Understanding the Mechanism of Diabetes Mellitus in a LRBA-Deficient Patient

Simple Summary Deficiency of lipopolysaccharide responsive beige like anchoring protein (LRBA) has been reported to cause immunological complications that can be fatal in children. Diabetes mellitus (DM) has been reported in some patients with LRBA deficiency. However, the underlying mechanism of the DM is not known. The current study provides potential novel insights into the underlying mechanism of DM in a LRBA-deficient patient. Additionally, in mouse pancreatic beta-cells, we show that LRBA plays a role in the dynamics of insulin secretion and biosynthesis. The scope of this study is to show that DM in a LRBA-deficient patient with a stop codon mutation (c.3999 G > A) was not mediated through autoimmunity. We have evaluated the ability of the proband's T cells to be activated by assessing their CTLA-4 expression. A nonsignificant difference was seen in the CTLA-4 expression on CD3+ T cells compared to the healthy control at basal level and after stimulation with PMA/ionomycin. Blood transcriptomic analysis have shown a remarkable increase in abundance of transcripts related to CD71+ erythroid cells.
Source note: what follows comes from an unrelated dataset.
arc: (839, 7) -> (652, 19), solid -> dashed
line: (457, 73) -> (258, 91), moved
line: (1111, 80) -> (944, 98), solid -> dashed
There were no differences in the expression of modules related to autoimmunity diseases between the proband and pooled healthy controls. In addition, our novel findings show that siRNA knockdown of LRBA in mouse pancreatic beta-cells leads reduced cellular proinsulin, insulin and consequently insulin secretion, without change in cell viability in cultured MIN6 cells.